Blanchiment-Argent-Euros

Blanchiment à Monaco : la femme d’un député italien en accusation

JUSTICE/Ni prévenue, ni avocat. Le tribunal correctionnel de Monaco devait juger par défaut une retraitée italienne, femme d’un député italien, Giancarlo Abelli, du parti du peuple de la liberté. Rosanna G. était accusée d’avoir sciemment détenu des biens et des capitaux d’origine illicite sur un compte d’une banque monégasque. De la même façon, la justice l’a soupçonné de dissimuler lesdits biens pour échapper aux conséquences juridiques. Cette affaire de blanchiment à Monaco prend sa source à la suite d’une enquête en Italie sur une vaste fraude autour d’un complexe immobilier. Des détournements estimés à 22 millions d’euros par le biais de faux contrats d’assainissement effectués avec des frais majorés. Pour ces actes, R. G. a déjà été condamnée en Italie en janvier 2010 à deux ans de prison avec sursis.
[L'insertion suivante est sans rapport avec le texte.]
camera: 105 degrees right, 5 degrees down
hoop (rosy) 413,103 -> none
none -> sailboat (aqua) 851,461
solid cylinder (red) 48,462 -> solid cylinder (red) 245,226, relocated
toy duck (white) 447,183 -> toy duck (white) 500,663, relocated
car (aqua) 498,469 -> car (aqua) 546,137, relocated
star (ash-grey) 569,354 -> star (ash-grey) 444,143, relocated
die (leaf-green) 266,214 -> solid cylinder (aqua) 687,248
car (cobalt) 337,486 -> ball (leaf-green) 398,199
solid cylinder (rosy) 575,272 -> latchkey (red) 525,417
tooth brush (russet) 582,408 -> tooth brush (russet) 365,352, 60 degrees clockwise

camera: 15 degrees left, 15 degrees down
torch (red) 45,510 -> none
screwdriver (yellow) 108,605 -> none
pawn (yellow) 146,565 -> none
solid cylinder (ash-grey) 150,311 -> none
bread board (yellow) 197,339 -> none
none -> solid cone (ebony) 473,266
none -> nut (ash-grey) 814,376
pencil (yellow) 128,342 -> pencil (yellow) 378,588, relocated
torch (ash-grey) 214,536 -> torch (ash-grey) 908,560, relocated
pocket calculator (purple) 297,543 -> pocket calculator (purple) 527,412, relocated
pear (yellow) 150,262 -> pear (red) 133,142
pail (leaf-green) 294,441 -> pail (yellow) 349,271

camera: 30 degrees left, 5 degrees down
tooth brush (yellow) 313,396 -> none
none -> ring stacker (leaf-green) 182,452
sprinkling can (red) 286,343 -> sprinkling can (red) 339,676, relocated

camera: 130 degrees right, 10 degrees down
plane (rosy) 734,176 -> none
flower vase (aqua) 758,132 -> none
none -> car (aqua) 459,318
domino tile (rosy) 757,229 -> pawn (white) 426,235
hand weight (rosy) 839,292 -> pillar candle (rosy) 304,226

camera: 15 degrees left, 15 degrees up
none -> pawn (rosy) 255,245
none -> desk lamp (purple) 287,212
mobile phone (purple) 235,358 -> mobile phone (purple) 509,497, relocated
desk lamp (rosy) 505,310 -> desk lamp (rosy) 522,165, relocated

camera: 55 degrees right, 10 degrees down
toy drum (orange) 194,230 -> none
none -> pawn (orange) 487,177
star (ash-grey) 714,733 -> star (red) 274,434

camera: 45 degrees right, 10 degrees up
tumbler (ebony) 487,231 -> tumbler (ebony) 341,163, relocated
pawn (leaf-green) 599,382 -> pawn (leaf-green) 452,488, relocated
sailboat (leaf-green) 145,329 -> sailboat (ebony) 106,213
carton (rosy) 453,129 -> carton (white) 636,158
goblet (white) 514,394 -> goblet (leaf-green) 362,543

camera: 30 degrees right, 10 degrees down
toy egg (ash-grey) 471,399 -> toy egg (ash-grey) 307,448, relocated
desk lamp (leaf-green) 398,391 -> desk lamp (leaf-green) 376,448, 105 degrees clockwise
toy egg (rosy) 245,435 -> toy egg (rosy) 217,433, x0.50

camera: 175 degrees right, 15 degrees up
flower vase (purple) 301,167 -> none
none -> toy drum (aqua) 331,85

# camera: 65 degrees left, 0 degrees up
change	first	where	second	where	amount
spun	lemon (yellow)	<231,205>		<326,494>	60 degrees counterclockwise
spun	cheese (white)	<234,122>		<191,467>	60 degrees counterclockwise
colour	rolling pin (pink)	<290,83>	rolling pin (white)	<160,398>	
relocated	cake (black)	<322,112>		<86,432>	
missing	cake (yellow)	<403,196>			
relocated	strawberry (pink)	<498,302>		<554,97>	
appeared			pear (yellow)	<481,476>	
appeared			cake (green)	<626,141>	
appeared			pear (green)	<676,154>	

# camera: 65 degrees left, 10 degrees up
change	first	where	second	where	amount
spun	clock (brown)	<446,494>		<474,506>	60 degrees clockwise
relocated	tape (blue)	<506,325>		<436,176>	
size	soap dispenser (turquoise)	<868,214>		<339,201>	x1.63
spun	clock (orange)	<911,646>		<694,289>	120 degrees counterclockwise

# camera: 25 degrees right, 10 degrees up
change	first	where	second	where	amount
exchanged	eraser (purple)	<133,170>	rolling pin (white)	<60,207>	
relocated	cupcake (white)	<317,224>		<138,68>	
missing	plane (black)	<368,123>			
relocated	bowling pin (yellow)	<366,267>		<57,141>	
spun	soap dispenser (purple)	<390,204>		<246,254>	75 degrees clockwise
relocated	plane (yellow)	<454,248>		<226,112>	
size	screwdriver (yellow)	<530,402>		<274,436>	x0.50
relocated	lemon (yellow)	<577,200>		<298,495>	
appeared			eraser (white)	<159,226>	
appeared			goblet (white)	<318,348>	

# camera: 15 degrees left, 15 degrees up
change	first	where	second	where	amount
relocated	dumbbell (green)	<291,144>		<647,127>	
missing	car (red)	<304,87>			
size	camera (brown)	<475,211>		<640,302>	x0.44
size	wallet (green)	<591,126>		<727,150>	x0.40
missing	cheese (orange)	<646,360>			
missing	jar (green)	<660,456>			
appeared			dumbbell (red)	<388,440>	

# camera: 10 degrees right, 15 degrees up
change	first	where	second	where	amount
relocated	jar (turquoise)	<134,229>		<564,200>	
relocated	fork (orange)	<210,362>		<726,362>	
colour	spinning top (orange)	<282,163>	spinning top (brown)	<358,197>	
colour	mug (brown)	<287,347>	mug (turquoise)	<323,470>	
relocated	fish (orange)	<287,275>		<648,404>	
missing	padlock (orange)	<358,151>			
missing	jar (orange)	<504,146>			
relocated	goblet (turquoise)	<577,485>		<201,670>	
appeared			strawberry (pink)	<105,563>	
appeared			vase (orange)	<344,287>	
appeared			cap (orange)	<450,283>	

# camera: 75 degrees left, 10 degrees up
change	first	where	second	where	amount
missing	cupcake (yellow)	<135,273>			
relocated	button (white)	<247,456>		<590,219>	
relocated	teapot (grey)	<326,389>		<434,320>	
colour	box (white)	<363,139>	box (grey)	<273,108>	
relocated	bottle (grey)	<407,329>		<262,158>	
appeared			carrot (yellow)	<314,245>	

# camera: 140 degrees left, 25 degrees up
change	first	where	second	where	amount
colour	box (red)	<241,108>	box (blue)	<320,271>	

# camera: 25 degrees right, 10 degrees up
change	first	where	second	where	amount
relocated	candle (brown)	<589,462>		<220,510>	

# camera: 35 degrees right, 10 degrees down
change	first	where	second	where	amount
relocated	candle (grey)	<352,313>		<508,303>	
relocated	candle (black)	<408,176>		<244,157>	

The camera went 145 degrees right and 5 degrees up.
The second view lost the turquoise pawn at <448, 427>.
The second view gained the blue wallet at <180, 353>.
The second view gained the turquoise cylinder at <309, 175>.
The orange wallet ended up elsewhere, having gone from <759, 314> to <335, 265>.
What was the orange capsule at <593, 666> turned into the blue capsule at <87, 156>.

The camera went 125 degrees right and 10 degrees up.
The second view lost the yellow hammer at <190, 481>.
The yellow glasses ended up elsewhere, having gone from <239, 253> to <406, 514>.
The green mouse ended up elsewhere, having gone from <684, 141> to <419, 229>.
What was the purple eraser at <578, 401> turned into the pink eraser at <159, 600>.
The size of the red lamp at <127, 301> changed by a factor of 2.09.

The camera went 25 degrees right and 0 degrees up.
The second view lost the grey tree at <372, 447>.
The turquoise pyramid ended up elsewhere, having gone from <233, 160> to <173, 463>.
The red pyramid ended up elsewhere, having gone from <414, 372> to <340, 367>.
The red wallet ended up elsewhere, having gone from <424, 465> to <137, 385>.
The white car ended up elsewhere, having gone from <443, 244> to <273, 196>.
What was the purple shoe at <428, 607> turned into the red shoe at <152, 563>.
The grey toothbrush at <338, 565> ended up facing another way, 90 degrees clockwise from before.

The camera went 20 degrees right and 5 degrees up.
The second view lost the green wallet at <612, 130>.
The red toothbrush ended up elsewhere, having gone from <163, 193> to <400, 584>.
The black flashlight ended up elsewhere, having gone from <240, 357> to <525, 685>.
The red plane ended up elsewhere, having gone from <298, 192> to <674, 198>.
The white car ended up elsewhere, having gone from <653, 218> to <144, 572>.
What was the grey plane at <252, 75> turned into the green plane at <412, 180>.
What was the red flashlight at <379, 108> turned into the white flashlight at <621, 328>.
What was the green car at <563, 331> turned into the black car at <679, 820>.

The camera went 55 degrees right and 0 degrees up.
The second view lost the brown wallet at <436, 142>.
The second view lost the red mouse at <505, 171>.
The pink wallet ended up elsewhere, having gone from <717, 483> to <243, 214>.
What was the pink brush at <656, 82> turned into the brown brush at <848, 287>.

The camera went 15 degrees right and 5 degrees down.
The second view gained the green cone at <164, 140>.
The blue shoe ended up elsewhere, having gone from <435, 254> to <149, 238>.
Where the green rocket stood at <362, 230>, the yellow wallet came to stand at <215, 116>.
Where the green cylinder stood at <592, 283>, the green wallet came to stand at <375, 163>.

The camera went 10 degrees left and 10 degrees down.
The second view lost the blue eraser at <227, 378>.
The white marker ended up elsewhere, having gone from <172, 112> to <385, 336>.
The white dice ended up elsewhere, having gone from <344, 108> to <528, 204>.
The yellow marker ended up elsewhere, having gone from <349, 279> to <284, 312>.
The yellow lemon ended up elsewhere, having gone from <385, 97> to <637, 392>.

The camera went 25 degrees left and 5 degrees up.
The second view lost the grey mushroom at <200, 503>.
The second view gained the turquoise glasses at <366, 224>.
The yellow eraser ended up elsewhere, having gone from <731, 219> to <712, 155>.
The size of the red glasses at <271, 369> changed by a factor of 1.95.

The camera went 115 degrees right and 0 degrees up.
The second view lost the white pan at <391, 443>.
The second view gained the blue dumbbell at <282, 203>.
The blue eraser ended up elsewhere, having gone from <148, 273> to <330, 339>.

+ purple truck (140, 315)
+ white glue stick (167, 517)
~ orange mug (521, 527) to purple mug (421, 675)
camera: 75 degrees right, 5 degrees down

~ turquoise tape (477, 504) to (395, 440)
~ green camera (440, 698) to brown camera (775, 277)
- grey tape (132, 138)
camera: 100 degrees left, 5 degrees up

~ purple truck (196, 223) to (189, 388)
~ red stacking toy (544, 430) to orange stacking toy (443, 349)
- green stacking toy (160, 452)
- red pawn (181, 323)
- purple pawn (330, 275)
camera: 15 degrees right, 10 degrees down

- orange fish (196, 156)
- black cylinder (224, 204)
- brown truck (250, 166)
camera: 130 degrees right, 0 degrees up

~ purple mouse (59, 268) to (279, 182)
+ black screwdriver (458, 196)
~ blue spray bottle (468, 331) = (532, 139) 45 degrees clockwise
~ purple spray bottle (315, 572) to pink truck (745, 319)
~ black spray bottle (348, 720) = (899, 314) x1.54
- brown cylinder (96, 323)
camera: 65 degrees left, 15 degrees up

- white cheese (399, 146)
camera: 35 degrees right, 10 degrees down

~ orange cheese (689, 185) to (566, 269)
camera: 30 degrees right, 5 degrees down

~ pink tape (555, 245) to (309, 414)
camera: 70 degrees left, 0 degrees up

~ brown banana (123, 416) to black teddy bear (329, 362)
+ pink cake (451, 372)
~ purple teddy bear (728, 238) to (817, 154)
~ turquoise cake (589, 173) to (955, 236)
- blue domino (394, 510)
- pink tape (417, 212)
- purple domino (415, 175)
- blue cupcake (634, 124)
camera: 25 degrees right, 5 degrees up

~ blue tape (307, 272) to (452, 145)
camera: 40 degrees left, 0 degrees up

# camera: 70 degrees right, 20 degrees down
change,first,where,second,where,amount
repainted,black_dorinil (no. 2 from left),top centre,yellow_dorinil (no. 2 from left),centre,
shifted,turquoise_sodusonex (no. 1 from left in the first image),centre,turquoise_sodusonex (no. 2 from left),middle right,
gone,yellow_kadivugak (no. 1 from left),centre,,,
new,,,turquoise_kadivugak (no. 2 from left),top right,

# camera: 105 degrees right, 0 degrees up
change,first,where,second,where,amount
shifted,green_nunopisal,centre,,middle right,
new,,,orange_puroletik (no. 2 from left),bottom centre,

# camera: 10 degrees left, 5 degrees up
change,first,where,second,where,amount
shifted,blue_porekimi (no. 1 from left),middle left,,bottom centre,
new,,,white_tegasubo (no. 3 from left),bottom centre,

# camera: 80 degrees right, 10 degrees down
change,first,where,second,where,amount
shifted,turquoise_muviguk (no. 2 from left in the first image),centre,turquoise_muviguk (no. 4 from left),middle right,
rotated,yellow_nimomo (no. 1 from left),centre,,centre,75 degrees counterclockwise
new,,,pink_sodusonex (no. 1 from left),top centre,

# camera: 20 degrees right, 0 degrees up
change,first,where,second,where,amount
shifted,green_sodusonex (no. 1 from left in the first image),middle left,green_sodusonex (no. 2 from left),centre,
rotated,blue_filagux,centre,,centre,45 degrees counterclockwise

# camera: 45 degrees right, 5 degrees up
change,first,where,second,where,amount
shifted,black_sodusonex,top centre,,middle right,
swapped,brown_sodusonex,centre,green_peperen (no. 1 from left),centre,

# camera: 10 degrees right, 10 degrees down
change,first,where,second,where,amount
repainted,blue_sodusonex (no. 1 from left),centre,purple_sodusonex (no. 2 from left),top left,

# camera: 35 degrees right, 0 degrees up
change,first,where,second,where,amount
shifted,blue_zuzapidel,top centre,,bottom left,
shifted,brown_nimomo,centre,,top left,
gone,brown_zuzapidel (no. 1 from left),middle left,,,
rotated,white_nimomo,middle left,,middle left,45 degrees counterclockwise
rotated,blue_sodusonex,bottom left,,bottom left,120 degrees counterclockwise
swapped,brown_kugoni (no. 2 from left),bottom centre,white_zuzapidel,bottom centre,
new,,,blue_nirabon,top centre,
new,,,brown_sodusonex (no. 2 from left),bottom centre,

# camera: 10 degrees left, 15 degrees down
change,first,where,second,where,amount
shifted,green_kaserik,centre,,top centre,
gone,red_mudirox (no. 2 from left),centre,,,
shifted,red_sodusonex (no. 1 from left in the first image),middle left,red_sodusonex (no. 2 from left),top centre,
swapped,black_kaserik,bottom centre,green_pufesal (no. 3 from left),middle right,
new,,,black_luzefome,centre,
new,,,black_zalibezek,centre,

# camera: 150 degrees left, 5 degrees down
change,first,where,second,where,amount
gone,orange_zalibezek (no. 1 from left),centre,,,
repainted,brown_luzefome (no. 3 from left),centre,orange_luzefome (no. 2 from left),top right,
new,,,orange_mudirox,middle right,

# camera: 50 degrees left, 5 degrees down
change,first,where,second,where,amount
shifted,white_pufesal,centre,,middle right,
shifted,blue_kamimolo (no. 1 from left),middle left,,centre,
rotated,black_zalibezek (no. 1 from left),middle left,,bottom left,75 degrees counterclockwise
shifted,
En Principauté, un signalement du service d’information et de contrôle sur les circuits financiers (Siccfin) a été effectué en 2009 à la suite d’articles parus dans la presse italienne. 1 100 000 euros ont été bloqués sur son compte monégasque. « Monaco est parfaitement compétent pour condamner madame. Il s’agit d’agissements graves car elle a utilisé sciemment une banque monégasque pour son infraction » explique le procureur. Il réclamait 15 mois de prison ferme à l’encontre de la prévenue. Le tribunal a mis sa décision en délibéré au 6 janvier.